I’m sympathetic to the idea of decriminalizing drugs, as well. Yet I believe it misunderstands the nature of addiction and ignores the unforgiving drug stream every addict must face today. One reason overdose deaths during the coronavirus pandemic skyrocketed is that police in many areas stopped arresting people for the minor crimes and outstanding warrants that are symptoms of their addictions. Left on the street, many use until they die.

Decriminalizing drugs also removes the one lever we have to push men and women toward sobriety. Waiting around for them to decide to opt for treatment is the opposite of compassion when the drugs on the street are as cheap, prevalent, and deadly as they are today.

We used to believe people needed to hit rock bottom before seeking treatment.

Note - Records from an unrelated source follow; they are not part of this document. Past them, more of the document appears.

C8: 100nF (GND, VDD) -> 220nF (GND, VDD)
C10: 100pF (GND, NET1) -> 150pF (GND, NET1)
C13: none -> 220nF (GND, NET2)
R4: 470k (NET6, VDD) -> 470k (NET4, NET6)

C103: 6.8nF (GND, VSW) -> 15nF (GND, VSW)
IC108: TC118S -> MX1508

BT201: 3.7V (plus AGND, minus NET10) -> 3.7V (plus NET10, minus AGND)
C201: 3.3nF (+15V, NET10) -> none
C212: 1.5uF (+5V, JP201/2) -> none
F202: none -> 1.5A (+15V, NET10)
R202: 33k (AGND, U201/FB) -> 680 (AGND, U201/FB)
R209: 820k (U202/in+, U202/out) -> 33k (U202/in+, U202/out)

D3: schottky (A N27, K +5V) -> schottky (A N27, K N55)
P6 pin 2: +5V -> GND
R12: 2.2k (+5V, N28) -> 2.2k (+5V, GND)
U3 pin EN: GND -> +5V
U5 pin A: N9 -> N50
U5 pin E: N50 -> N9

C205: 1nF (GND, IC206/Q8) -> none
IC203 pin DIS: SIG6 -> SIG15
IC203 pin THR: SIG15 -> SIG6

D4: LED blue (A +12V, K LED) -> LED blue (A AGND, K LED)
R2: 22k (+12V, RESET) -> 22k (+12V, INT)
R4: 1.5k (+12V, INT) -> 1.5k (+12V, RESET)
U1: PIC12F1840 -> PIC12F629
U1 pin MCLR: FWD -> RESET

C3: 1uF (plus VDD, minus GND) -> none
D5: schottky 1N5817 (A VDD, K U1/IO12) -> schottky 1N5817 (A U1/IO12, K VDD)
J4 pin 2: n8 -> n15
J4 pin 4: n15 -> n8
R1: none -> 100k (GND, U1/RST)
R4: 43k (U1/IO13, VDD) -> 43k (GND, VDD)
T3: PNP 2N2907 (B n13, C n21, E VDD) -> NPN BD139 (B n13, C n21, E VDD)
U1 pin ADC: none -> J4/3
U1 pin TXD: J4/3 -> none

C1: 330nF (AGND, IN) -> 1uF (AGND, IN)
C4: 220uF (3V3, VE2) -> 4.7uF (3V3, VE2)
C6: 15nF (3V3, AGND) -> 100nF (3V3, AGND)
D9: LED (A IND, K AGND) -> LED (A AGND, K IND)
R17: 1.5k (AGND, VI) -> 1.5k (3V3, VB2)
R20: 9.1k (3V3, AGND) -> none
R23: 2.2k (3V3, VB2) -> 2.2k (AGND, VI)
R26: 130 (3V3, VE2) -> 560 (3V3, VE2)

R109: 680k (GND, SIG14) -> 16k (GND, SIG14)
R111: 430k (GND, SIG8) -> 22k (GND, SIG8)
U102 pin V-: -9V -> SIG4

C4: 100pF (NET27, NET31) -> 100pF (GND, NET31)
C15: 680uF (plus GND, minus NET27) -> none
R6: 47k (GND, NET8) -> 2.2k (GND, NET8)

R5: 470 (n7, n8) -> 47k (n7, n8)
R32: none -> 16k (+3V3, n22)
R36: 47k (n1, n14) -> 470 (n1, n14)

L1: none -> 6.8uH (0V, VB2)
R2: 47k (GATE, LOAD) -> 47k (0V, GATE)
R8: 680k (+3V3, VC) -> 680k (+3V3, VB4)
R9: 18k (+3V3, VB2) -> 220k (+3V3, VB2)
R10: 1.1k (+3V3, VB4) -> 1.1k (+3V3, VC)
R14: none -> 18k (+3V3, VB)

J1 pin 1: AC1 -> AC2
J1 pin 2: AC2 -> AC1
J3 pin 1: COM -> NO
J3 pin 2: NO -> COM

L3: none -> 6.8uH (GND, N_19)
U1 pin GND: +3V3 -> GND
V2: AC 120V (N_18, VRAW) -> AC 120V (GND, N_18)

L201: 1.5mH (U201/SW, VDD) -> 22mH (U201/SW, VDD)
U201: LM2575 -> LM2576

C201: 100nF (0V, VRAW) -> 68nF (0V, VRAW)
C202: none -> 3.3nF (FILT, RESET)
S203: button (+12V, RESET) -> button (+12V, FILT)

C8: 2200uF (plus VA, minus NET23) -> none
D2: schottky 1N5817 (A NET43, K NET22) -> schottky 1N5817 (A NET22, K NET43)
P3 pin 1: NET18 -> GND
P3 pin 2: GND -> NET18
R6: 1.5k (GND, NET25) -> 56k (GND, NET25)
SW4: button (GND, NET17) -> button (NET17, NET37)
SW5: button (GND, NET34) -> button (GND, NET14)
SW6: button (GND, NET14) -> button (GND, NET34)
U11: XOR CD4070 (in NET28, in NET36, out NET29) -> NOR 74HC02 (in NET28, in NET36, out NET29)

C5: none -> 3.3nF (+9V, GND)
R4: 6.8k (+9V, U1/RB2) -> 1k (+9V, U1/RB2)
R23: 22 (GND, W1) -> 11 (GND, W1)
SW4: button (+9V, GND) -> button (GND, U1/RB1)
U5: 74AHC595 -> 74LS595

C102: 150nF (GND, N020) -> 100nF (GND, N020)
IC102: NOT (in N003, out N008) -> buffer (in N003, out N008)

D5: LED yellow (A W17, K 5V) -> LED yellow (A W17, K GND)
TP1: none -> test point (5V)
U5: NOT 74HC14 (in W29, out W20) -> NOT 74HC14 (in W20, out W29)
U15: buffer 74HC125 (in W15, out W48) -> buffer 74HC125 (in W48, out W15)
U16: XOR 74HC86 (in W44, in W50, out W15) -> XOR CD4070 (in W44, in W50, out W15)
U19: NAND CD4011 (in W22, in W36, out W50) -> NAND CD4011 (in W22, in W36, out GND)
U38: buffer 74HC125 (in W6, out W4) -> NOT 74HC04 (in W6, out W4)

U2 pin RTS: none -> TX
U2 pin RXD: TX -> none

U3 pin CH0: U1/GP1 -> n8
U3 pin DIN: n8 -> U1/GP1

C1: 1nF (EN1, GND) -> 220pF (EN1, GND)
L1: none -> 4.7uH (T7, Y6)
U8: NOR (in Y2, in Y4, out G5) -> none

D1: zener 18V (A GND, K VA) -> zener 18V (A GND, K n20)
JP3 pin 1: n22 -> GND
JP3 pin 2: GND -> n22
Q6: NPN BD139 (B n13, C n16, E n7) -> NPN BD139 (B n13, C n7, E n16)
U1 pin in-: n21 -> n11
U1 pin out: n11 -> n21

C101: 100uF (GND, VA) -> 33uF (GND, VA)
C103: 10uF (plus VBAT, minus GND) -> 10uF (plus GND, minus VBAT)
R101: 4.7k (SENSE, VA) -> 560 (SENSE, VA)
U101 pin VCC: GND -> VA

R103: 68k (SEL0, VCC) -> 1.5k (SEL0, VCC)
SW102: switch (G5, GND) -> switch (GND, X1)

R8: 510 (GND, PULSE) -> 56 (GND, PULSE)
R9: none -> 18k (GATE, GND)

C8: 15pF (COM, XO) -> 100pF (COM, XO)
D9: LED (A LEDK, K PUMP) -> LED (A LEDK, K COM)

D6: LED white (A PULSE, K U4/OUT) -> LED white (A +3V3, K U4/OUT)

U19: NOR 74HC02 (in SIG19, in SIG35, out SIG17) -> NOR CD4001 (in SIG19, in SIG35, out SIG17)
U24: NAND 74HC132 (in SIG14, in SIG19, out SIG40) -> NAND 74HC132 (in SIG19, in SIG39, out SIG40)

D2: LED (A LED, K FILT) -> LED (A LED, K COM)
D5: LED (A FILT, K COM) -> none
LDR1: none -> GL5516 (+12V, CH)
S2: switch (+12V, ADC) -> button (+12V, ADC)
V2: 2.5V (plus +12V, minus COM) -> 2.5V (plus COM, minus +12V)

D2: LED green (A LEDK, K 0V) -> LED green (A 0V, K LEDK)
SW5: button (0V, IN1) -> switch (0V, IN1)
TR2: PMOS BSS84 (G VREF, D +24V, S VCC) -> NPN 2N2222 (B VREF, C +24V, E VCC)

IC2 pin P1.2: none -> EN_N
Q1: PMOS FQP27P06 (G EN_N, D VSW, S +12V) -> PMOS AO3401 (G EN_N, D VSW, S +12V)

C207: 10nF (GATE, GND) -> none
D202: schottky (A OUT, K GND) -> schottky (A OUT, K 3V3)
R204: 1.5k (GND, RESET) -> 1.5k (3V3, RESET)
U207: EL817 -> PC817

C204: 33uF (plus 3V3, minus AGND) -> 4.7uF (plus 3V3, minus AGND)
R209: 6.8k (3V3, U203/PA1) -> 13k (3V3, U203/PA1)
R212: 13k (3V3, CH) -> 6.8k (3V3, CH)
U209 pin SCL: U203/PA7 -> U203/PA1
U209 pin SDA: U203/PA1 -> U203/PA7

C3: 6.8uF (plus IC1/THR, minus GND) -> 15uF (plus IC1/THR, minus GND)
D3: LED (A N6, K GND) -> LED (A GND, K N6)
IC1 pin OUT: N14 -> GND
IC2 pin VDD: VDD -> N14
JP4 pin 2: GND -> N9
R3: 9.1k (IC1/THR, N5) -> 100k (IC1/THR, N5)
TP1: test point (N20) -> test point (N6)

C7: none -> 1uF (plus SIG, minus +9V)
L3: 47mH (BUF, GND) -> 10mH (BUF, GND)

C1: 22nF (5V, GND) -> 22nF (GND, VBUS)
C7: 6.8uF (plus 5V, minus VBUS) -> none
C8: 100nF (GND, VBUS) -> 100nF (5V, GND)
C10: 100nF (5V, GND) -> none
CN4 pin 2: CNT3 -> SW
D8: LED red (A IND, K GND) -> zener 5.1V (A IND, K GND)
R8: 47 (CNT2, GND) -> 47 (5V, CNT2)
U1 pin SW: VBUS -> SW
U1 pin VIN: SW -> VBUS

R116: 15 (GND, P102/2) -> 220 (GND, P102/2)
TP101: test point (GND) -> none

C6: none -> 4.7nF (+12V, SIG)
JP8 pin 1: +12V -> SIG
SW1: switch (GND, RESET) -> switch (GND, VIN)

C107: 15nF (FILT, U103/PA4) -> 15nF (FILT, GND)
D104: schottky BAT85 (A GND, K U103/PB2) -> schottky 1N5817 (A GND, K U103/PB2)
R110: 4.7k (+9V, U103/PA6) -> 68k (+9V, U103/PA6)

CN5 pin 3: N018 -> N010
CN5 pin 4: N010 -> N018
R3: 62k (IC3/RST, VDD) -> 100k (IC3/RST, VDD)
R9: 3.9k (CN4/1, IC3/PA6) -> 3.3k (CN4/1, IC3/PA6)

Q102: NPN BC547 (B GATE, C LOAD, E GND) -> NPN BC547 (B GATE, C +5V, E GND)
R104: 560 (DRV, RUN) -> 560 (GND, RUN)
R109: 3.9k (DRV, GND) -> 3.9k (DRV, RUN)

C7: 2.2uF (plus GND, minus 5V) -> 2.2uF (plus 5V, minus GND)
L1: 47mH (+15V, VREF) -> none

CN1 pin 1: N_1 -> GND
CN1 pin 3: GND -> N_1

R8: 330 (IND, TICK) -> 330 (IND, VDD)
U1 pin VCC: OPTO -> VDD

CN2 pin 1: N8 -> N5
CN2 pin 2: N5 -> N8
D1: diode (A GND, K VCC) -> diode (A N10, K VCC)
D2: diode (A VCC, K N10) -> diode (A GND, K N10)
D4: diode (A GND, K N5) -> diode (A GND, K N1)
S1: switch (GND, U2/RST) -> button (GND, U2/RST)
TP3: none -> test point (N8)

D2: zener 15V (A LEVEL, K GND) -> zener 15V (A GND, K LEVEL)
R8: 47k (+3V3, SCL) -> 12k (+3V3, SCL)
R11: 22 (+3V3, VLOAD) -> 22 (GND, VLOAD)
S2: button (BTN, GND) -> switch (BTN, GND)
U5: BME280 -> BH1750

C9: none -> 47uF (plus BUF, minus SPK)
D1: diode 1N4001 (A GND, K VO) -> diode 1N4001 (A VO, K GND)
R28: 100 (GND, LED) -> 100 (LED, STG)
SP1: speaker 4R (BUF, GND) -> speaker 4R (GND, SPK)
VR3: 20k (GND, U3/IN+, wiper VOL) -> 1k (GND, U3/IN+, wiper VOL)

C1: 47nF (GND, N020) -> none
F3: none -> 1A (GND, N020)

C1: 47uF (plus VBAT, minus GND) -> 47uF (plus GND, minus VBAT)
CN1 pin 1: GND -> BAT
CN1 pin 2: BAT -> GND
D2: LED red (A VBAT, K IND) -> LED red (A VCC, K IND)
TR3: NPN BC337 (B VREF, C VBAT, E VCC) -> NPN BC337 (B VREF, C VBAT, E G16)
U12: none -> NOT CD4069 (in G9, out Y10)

That’s another idea made obsolete by our addiction crisis and the current synthetic drug supply. It belongs to an era when drugs of choice were merciful. Nowadays people are living in tents, screaming at unseen demons, raped, pimped, beaten, unshowered, and unfed. That would seem to be rock bottom. Yet it’s not enough to persuade people to get treatment.

In Columbus, Ohio, Giti Mayton remembers a meth addict who was hospitalized with frostbitten, gangrenous hands, yet who left the hospital in midwinter to find more dope. San Francisco and Philadelphia, two cities with years of experience with heroin, are seeing users homeless and dying like never before. The dope is different now. Today, rock bottom is death. We need to use arrests, but not as a reason to send someone to prison. Instead, criminal charges are leverage we can use to pry users from the dope that will consume them otherwise.”